An endodontic crown or endocrown is a single prostheses fabricated from reinforced ceramics, indicated for endodontically treated molar teeth that have significant loss of coronal structure. Endocrowns are formed from a monoblock containing the coronal portion invaded in the apical projection that fills the pulp chamber space, and possibly the root canal entrances; they have the advantage of removing lower amounts of sound tissue compared to other techniques, and with much lower chair time needed. They are luted to the tooth structure by an adhesive material. The ceramic can be milled using computer-aided techniques or molded under pressure. Endocrowns can be an alternative to conventional crown restorations.

== History and classical approach ==
It was Bindl and Mörmann who named this restorative procedure "endocrown" in 1999, defining it as a total porcelain crown fixed to a depulped posterior tooth, which is anchored to the internal portion of the pulp chamber and to the cavity margins, thus obtaining macromechanical retention (provided by the pulpal walls) for restoring endodontically treated teeth.
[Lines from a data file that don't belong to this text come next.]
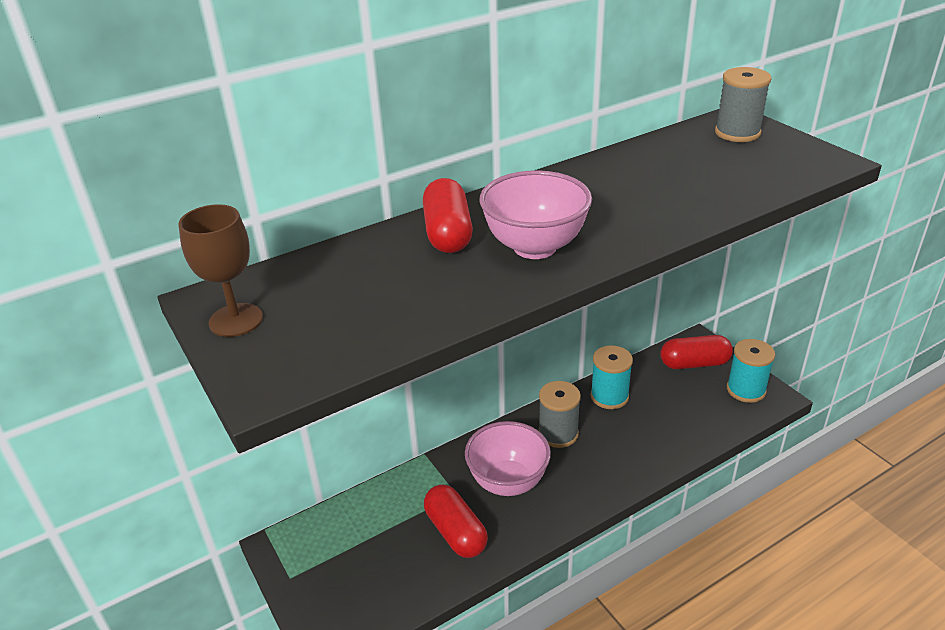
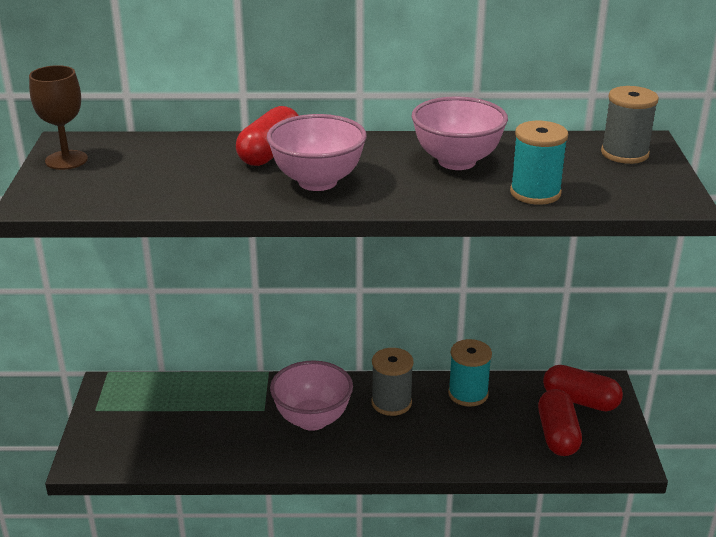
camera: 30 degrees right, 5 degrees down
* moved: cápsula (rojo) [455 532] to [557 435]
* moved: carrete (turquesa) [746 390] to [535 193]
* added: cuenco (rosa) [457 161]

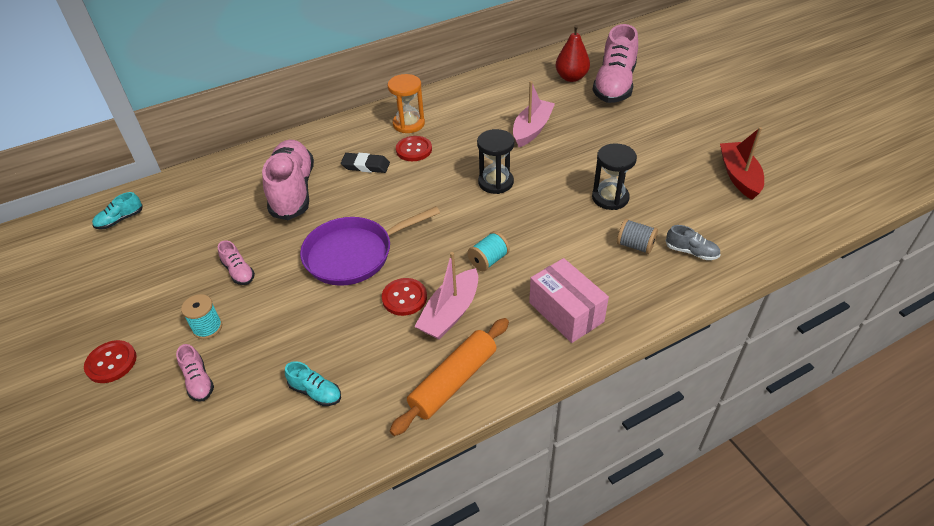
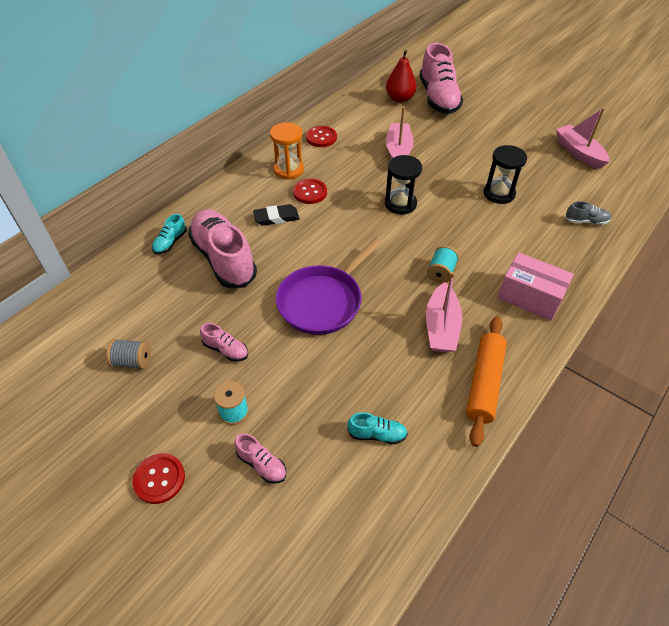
camera: 25 degrees left, 5 degrees up
* moved: zapato (turquesa) [120 220] to [170 242]
* moved: botón (rojo) [404 298] to [321 137]
* moved: carrete (gris) [635 245] to [132 361]
* recoloured: barco (rojo) [739 176] to barco (rosa) [579 152]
The classical approach is to build up the tooth with a post and core, which have physical properties close to those of natural dentin, utilizing adhesive procedures and placement of full-coverage crowns with a sufficient ferrule, but it was found that excessive amount of teeth removal may cause fracture to the teeth. The literature suggests that endocrowns may perform similarly or better than the conventional treatments using intraradicular posts, direct composite resin or inlay/onlay restorations.
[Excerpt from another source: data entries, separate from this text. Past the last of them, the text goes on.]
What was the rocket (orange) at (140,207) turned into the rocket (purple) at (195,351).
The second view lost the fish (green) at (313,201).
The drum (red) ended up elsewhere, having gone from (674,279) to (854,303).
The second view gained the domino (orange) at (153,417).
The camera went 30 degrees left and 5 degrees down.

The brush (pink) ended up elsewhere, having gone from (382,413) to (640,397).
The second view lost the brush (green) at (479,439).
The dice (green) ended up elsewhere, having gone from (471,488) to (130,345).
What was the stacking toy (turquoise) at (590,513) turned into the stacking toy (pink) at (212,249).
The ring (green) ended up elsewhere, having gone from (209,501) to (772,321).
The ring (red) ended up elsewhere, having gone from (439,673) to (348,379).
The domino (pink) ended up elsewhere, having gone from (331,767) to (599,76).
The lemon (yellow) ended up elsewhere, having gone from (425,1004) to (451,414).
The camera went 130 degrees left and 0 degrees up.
== Indications and contraindications ==
Endocrowns are especially indicated in cases of molar teeth with short, or fragile roots. They may also be used in situations of excessive loss of coronal dental tissue. Reinforced, acid-etchable dental ceramics have been the materials of choice for the fabrication of endocrowns because they guarantee the mechanical strength needed to withstand the forces exerted on the tooth, as well as the bond strength of the restoration to the cavity walls.

Using endocrowns for premolars is contraindicated as the tooth is more likely to be subjected to lateral forces during mastication than molars because of the steep cuspal incline. Therefore, premolars are prone to fracture after restoration.
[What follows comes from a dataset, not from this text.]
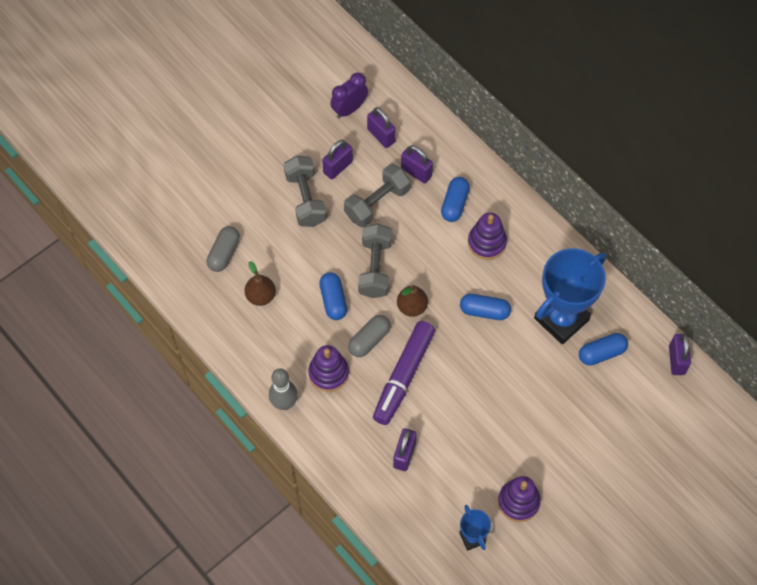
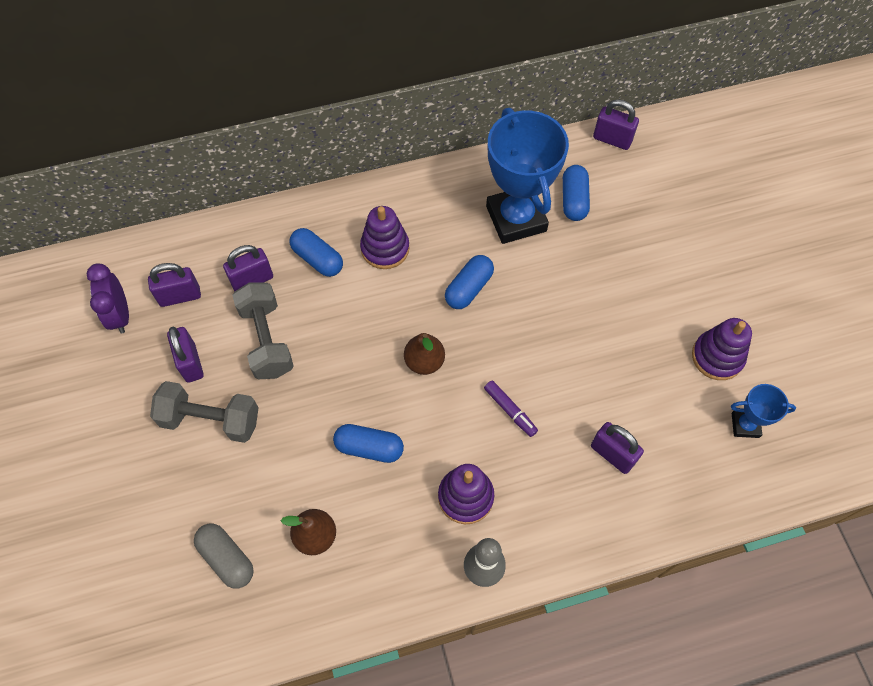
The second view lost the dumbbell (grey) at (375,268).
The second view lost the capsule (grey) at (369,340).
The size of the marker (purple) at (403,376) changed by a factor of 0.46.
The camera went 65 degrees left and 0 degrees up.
== Clinical trials and research ==
A systemic review and meta-analysis showed a success rate of endocrowns varying from 94 to 100%. Analysis in posterior and anterior teeth demonstrated that endocrowns had higher fracture strength than conventional treatments. Another study showed that an endodontic crown preparation appeared acceptable for molar crowns but inadequate for premolar crowns. A 2026 finite element analysis investigated the effects of restorative material and ferrule height on the biomechanical behavior of endocrowns in endodontically treated maxillary and mandibular central incisors. The study found differences in stress distribution between the two types of incisors and among the restorative materials evaluated.

The longest duration of survival is for molar endocrowns is a five-year clinical follow-up period, with success rate of 87.1%. Root fracture is a very possible finding in premolar and anterior teeth.